Just as we reboot or reset the computer to make it function normally, a clinical trial has shown some positive changes in individuals with Multiple Sclerosis (MS) by altering their immune system.
The trial was conducted in 20 MS patients at the Sheffield's Royal Hallamshire Hospital, UK. The patients received bone marrow transplants using their own stem cells. The method, known as an autologous hematopoietic stem cell transplantation (HSCT), works by using chemotherapy to destroy the area of the immune system which causes MS.
‘A treatment called autologous hematopoietic stem cell transplantation for people with multiple sclerosis has enabled some patients to walk again.’

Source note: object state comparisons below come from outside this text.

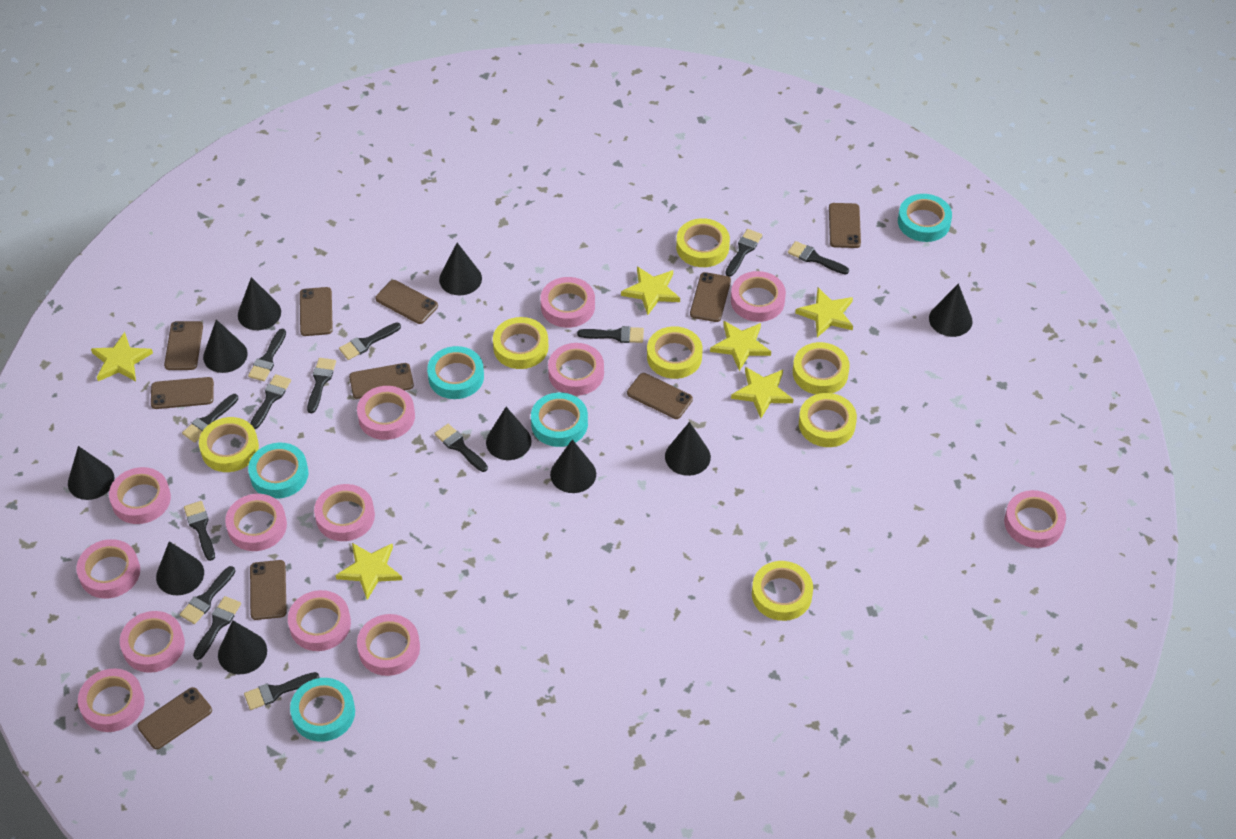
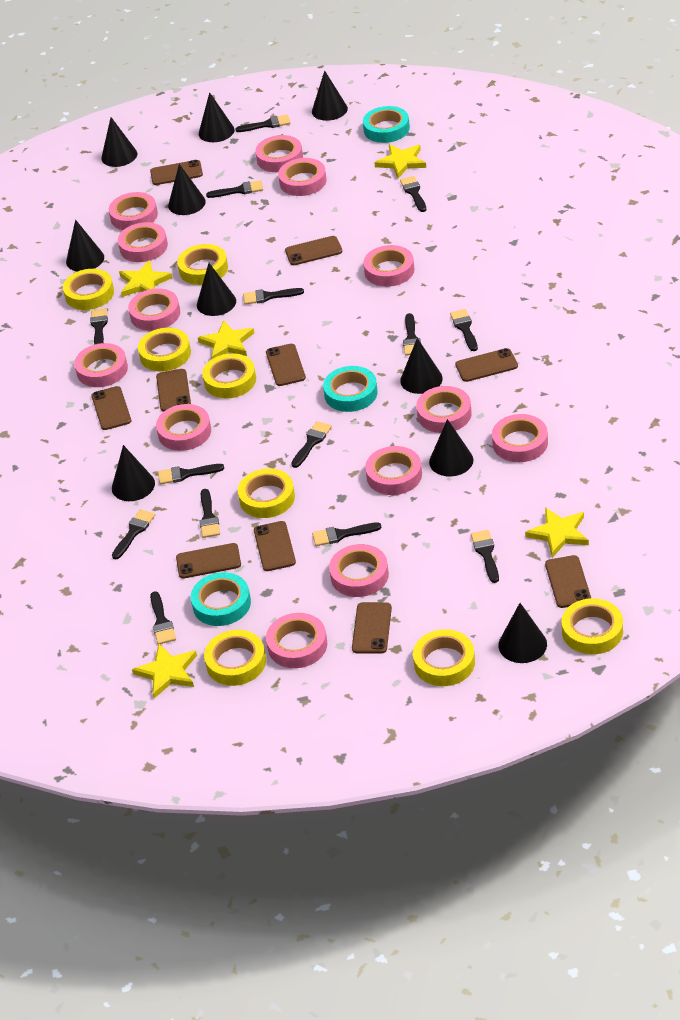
black brush: 13 -> 14
turquoise tape: 5 -> 3
yellow star: 6 -> 5
yellow tape: 7 -> 8

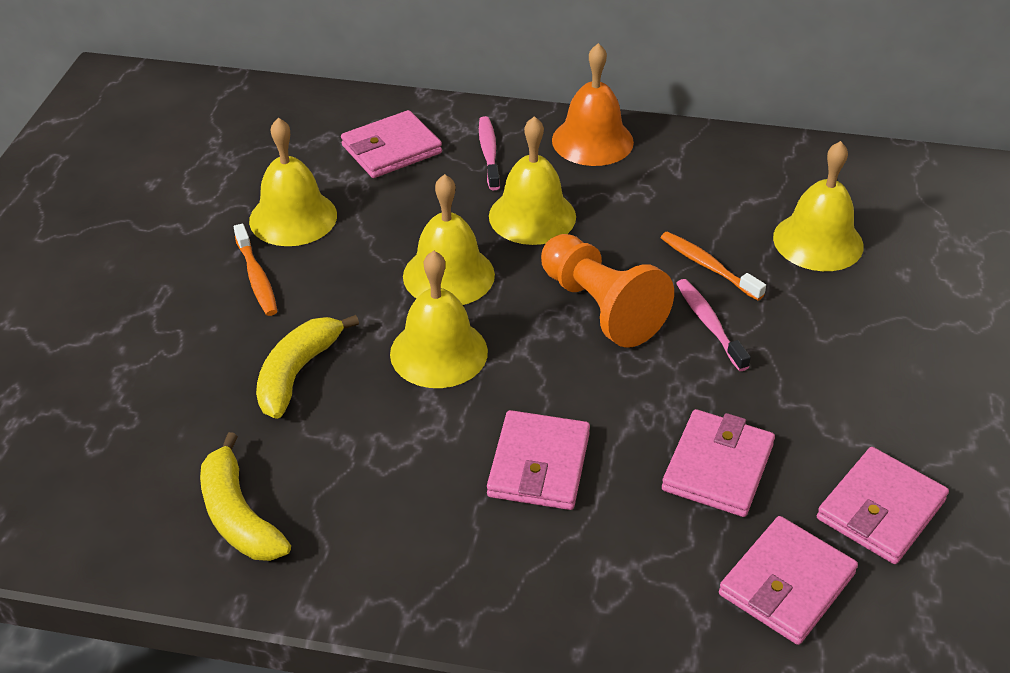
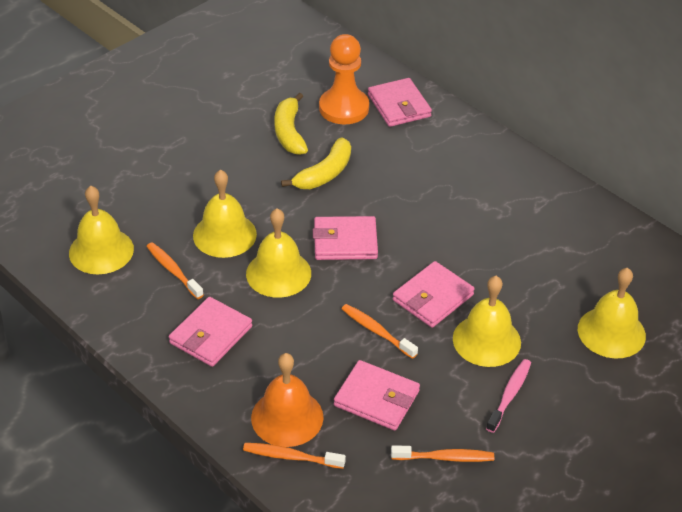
orange toothbrush: 2 -> 4
pink toothbrush: 2 -> 1

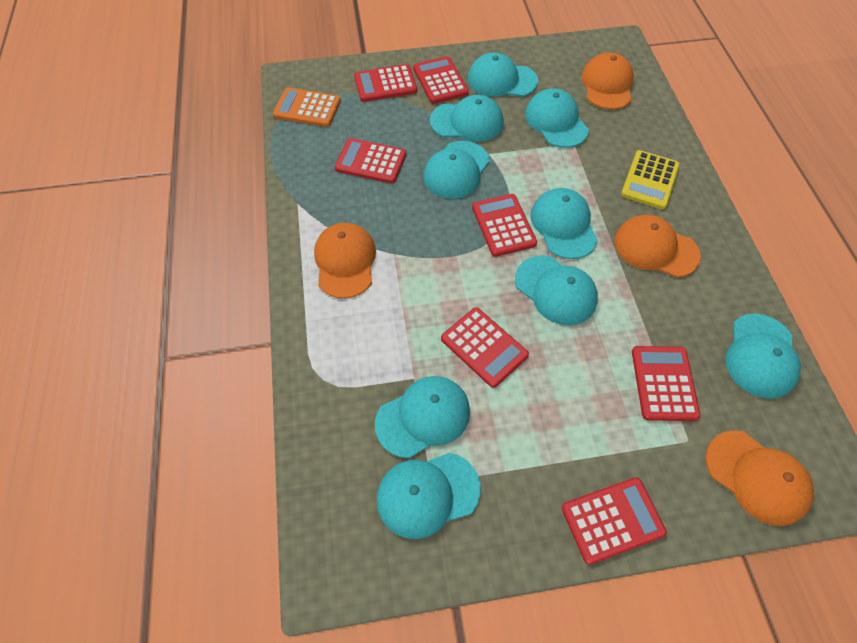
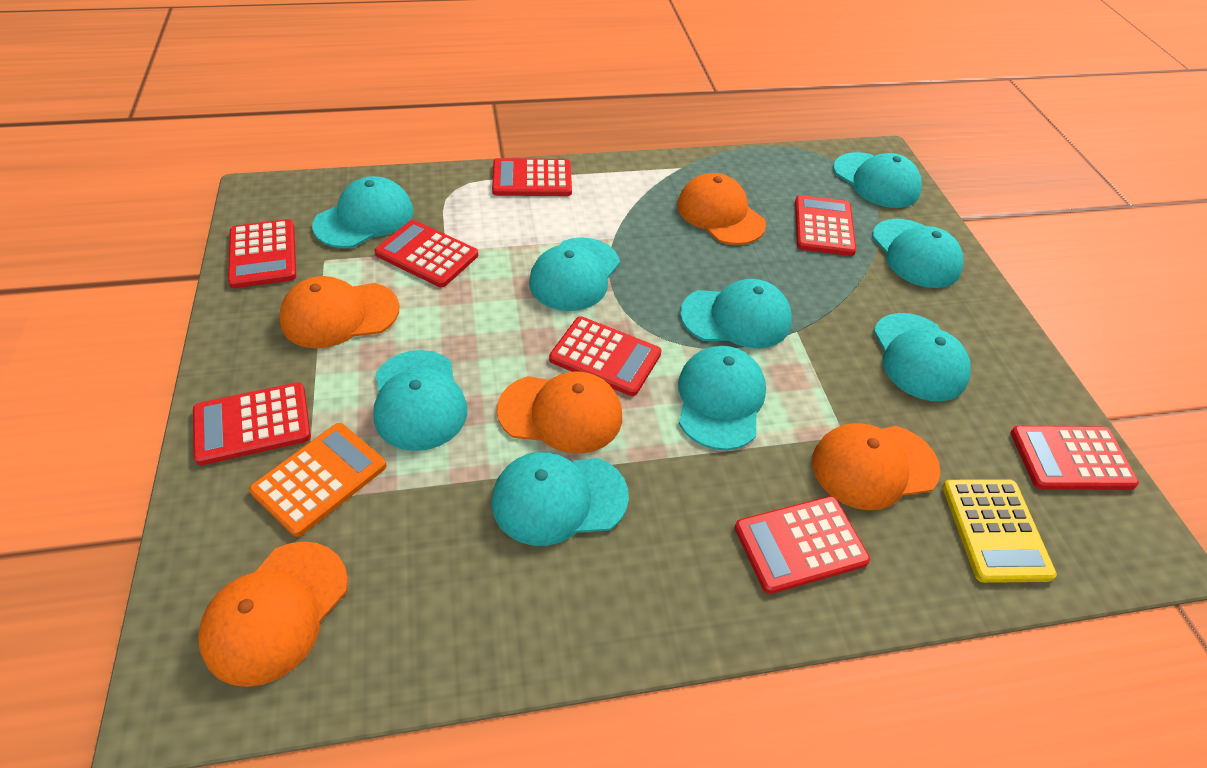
orange cap: 4 -> 5
red calculator: 7 -> 8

After the transplant, some of the paralyzed patients were able to walk again and the trial was documented as part of a BBC Panorama program.
Professor John Snowden, a consultant hematologist at Royal Hallamshire Hospital, said, "The patients' immune systems were "reset or rebooted" back to a time point before it caused MS. It's clear we have made a big impact on patients' lives, which is gratifying."
This was an experimental trial and only some of the patients were able to move their toes after receiving the bone marrow transplant.
Dr. Emma Gray, head of clinical trials at UK's MS Society, said, "Ongoing research suggests stem cell treatments such as HSCT could offer hope, and it's clear that, in the cases highlighted by Panorama, they've had a life-changing impact. However, trials have found that, while HSCT may be able to stabilize or improve disability in some people with MS, it may not be effective for all types of the condition."